The Broncos lose the Super Bowl in San Diego, 42-10, to the Washington Redskins.
Congress enacts $20,000 in reparation for citizens of Japa-nese descent who were interred in camps, many in Colorado, during WWII, a plan championed by Denver's own Minoru Yasui, head of the Commission on Community Relations from 1967 through 1983.
Voters also endorse the establishment of the metro-wide Scientific and Cultural Facilities District, approving an 0.1 percent sales tax earmarked for the arts and other cultural institutions.
The Denver Post moves to a shiny new office tower at 16th and Broadway, leaving its home of nearly forty years, designed by Temple Buell, standing empty--except, of course, for Truth and Justice, invited to reside within by the motto over the entrance.
Banking commissioner Richard Doby resigns.
1989: With more than 35,000 business failures in two years, Denver leads the nation in bankruptcies.
The feds finally put the stake into the heart of the proposed Two Forks Dam--the first time a massive water project has been stopped. Since 1984, $40 million has been spent on planning and permitting for the dam, which would have flooded Deckers and Buffalo Creek southwest of Denver to provide water for the metro area through the end of the century.
The feds raid Rocky Flats Nuclear Weapons plant.
Denver voters embark on a two-year bond binge, eventually approving more than $1 billion for public works from planting trees and air-conditioning traffic court to developing the infrastructure of the Central Platte Valley. In a special election, they also approve the new airport, six months after federal regulators finally seize Silverado. Airport construction begins in September, with Mayor Pena promising it will provide 20,000 new jobs, be open by May 1993 and cost $1.7 billion. Inaccurate prognostication is the least of the mayor's worries, as reports begin to surface that M.D.C. Holdings coerced illegal contributions for Pena's 1987 campaign from its subcontractors.

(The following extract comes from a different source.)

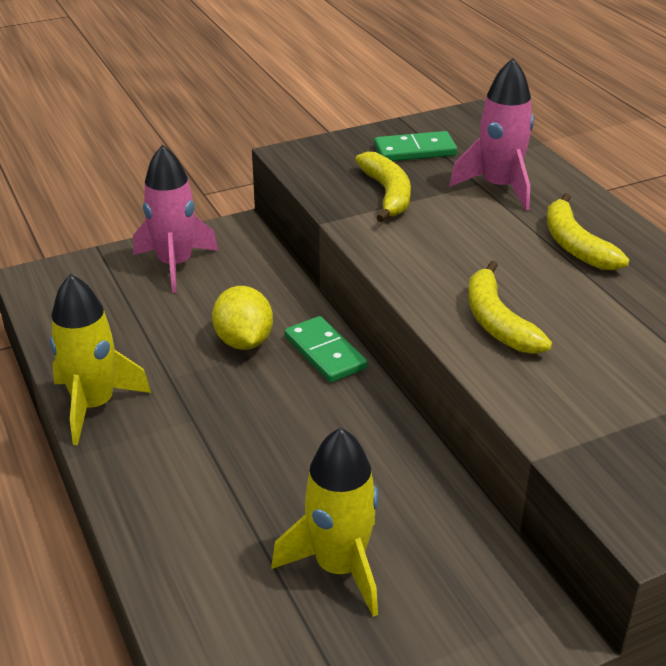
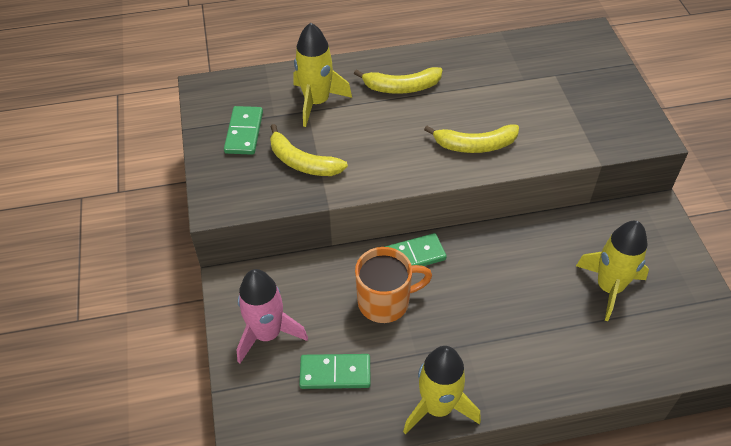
camera: 75 degrees left, 15 degrees up
(131, 319) = (335, 373): none -> green domino
(244, 341) = (385, 301): yellow lemon -> orange mug
(387, 194) = (302, 162): yellow banana -> yellow banana turned 150 degrees counterclockwise
(499, 187) = (317, 102): pink rocket -> yellow rocket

Congress approves the savings-and-loan bailout, which eventually costs taxpayers $345 billion. Denver is the regional headquarters of the Resolution Trust Corp., charged with sorting out the mess left by Neil Bush and Co. in thirteen Western states.
Dynasty goes off the air. Tanking economies ain't as glitzy as they used be.
After thirteen years, Saturday midnight screenings of The Rocky Horror Picture Show, complete with costumed cultists, move from the Ogden Theatre on East Colfax to the revamped Esquire on Sixth Avenue. Attendance falls, and Rocky's lights go out two years later. Dammit, Janet.